-
[CU1] Automata Minimisation
Description:
Deterministic finite automata
have many uses in Computer Science, for example for lexing
program code. In order to improve their run-time, automata need to be minimised, that
is transformed into equivalent automata with the smallest possible number of state
nodes.
There is a little known method for minimising deterministic finite
automata by
Janusz Brzozowski.
This method first reverses the edges of an automaton, which produces
a potentially non-deterministic automaton. The non-deterministic automaton is
then determinised using the usual powerset construction. This is repeated
once more and voila you obtain a minimised version of the automaton
you started with. It is rather surprising that this method works at all:
the powerset construction might produce an automaton with an exponentially
larger number of states, completely contrary to the idea of minimising the
number of states.

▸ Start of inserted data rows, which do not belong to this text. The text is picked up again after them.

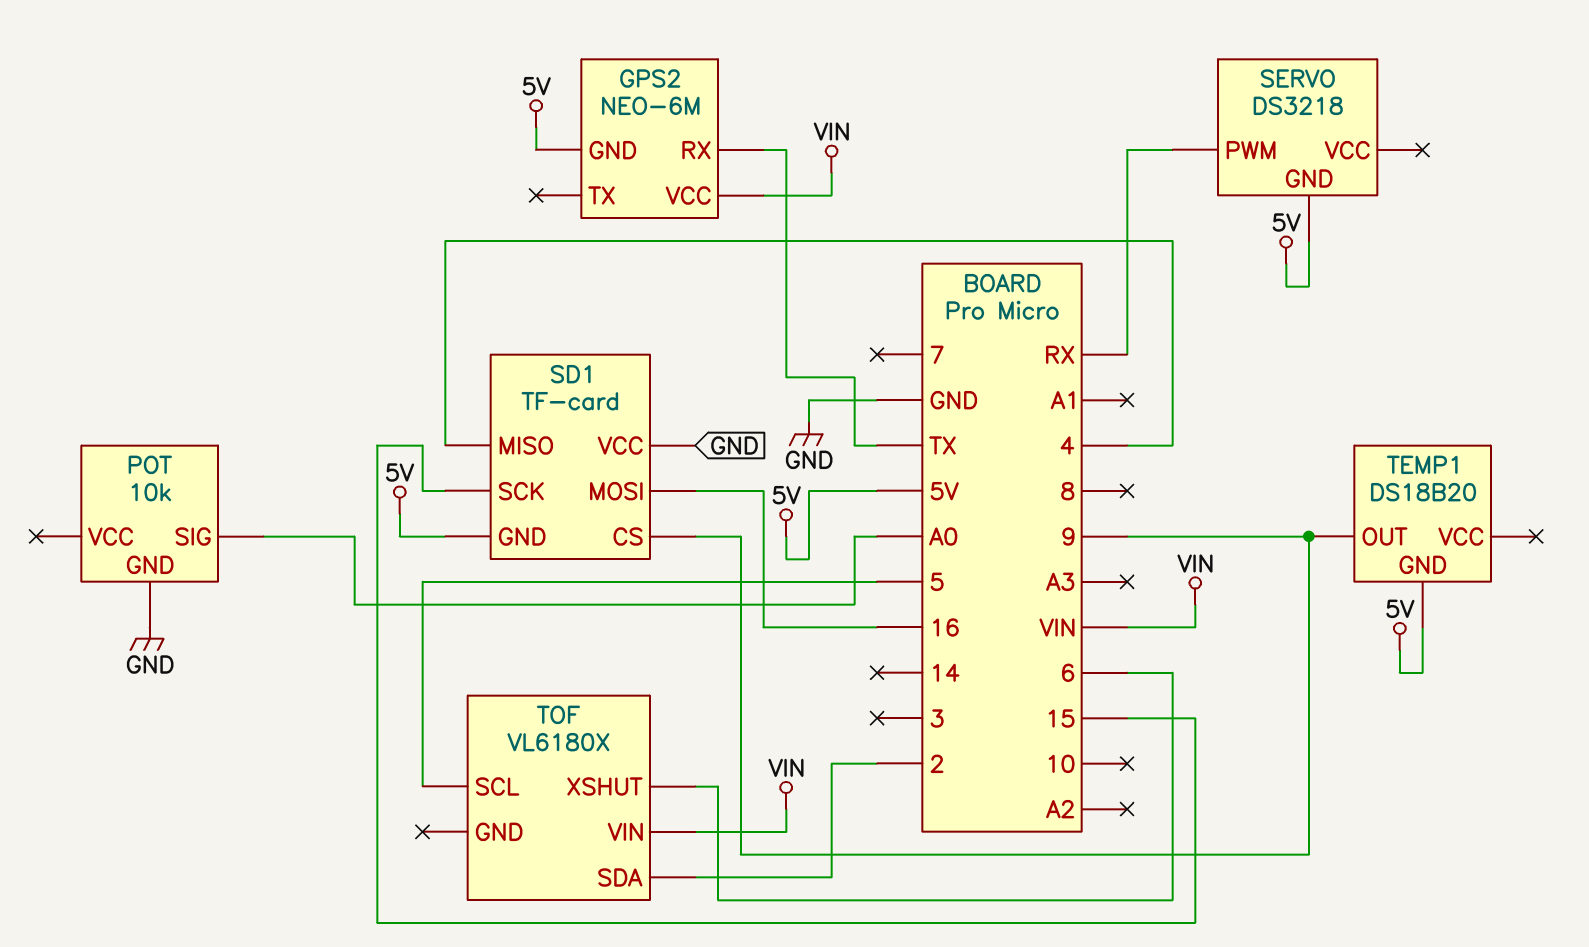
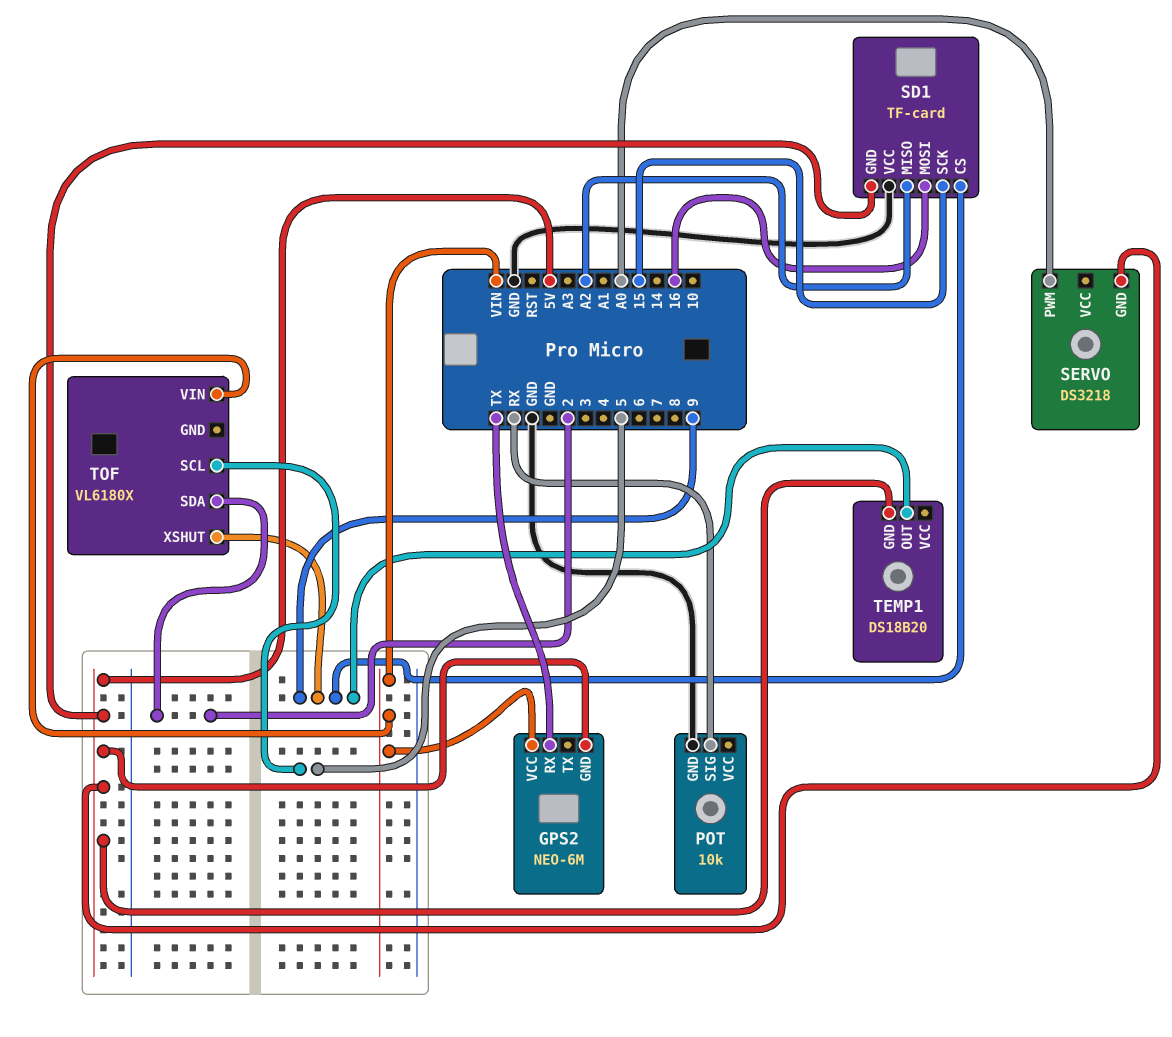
POT pin SIG: A0 -> RX
SD1 pin MISO: 4 -> A2
SERVO pin PWM: RX -> A0
TOF pin XSHUT: 6 -> 9

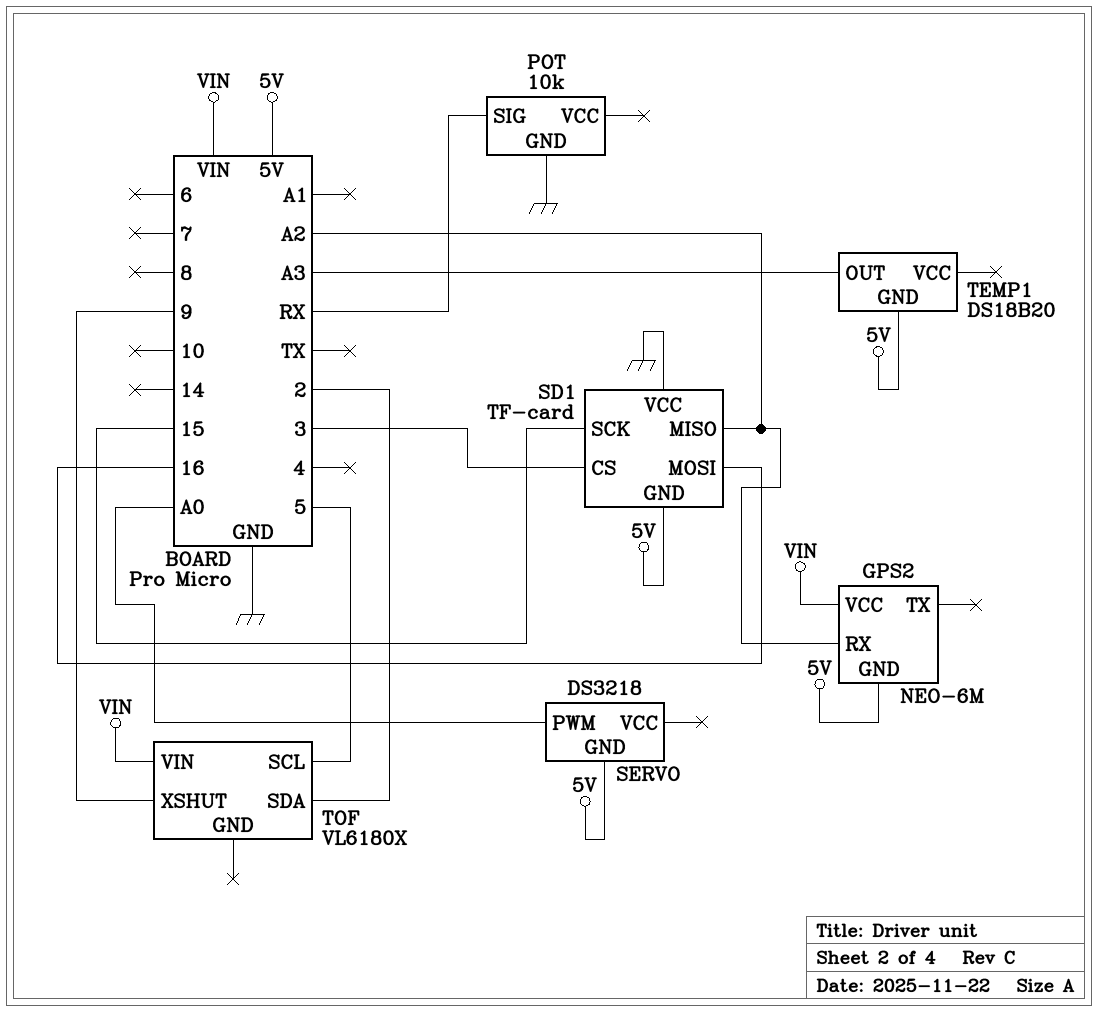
GPS2 pin RX: TX -> A2
SD1 pin CS: 9 -> 3
TEMP1 pin OUT: 9 -> A3

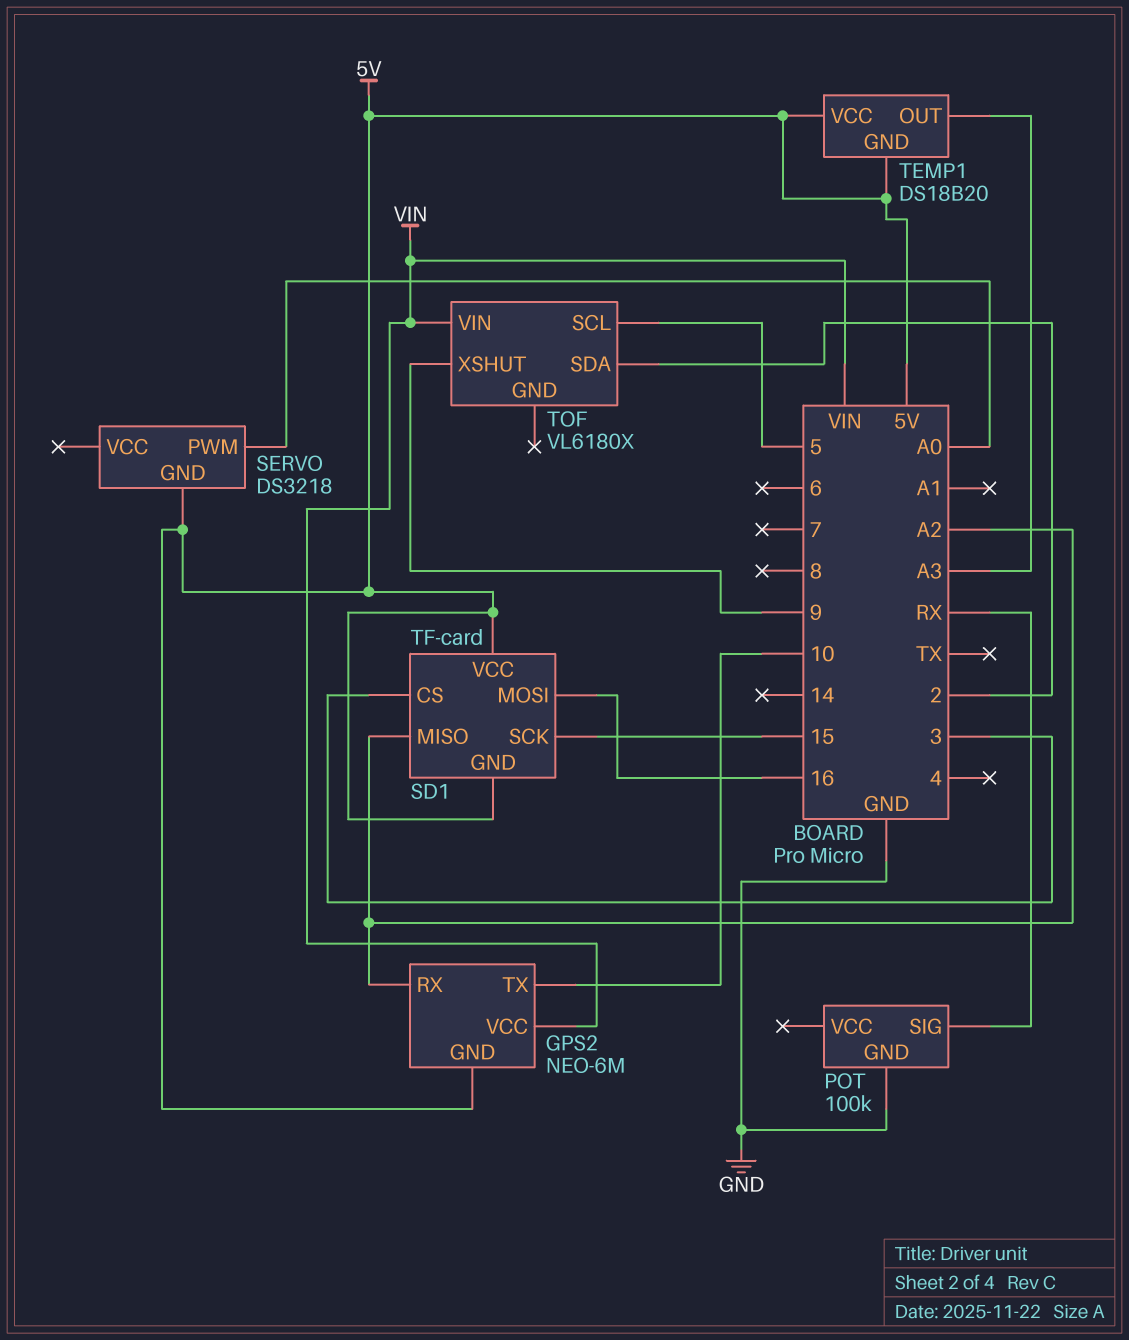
GPS2 pin TX: none -> 10
POT: 10k -> 100k
SD1 pin VCC: GND -> 5V
TEMP1 pin VCC: none -> 5V

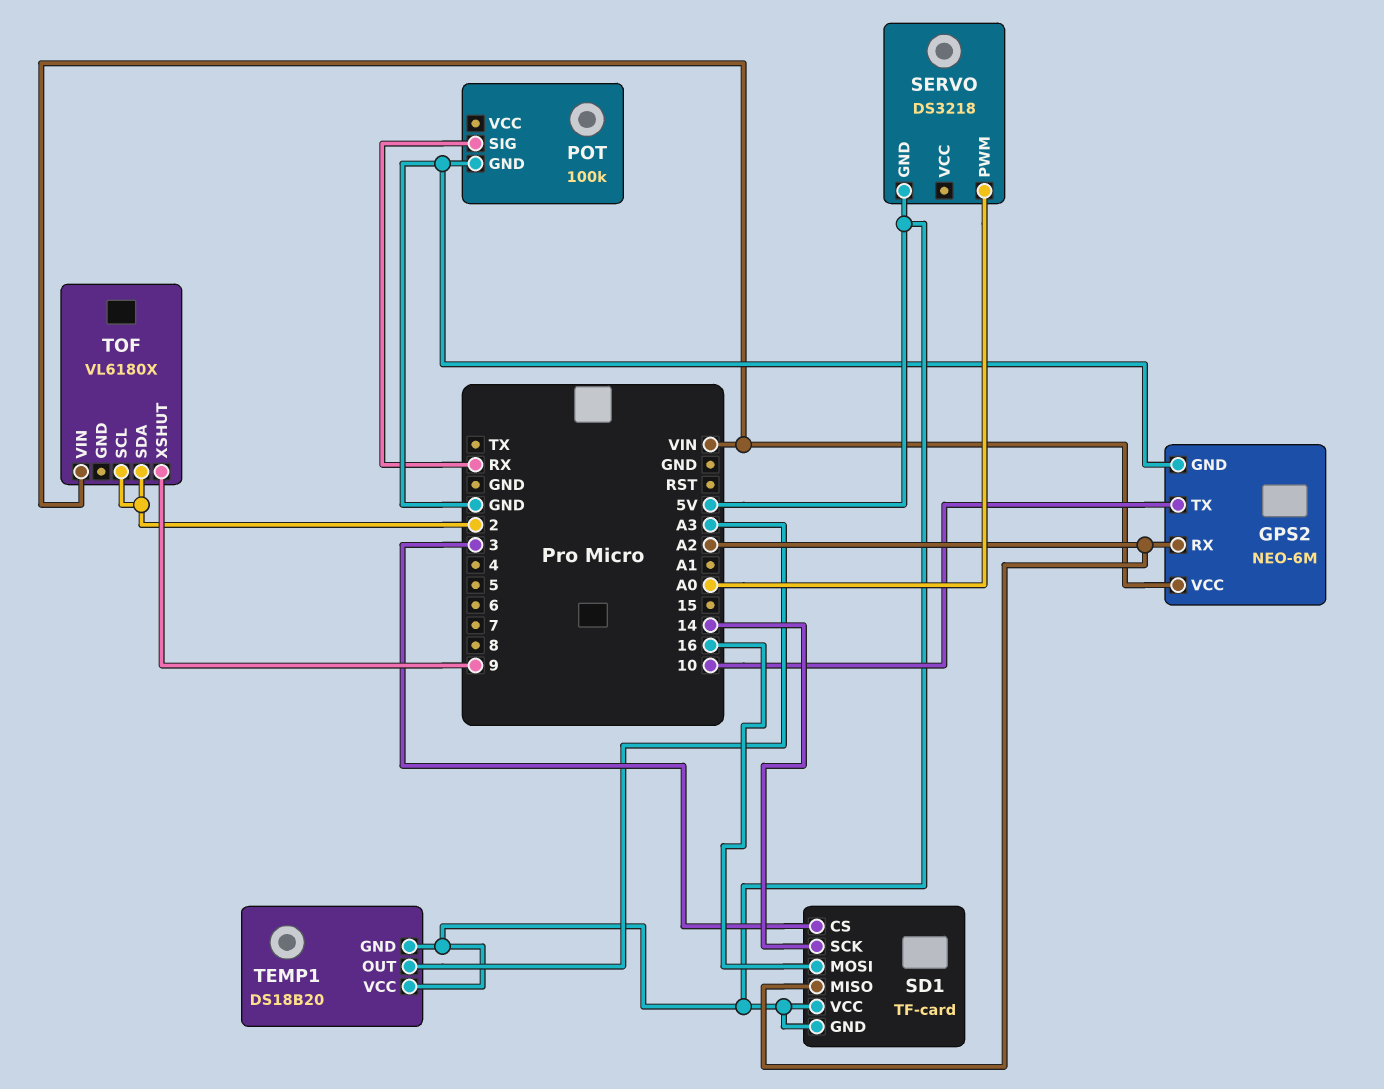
GPS2 pin GND: 5V -> GND
SD1 pin SCK: 15 -> 14
TOF pin SCL: 5 -> 2

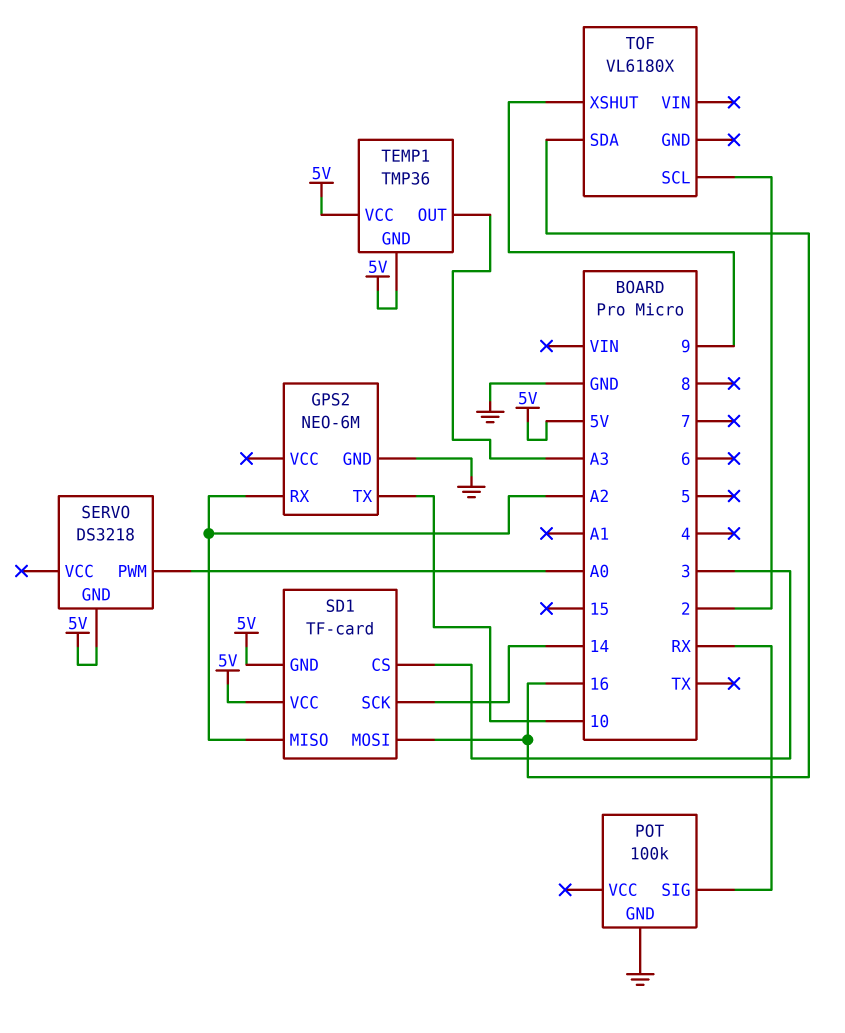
GPS2 pin VCC: VIN -> none
TEMP1: DS18B20 -> TMP36
TOF pin SDA: 2 -> 16
TOF pin VIN: VIN -> none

The task of this project is to implement this method, check that
it actually works with some examples and
compare it with more traditional methods for automata minimisation
(in terms of run-time, code complexity, etc). Examples can be
obtained by translating regular expressions into automata. A natural extension
of the project is therefore to implement a recogniser for regular expressions
following, for example, this paper.
Literature:
A good place to start with this project are the wikipedia articles
here and
here.
The authoritative book
on automata is by John Hopcroft and Jeffrey Ullmann (available in the library).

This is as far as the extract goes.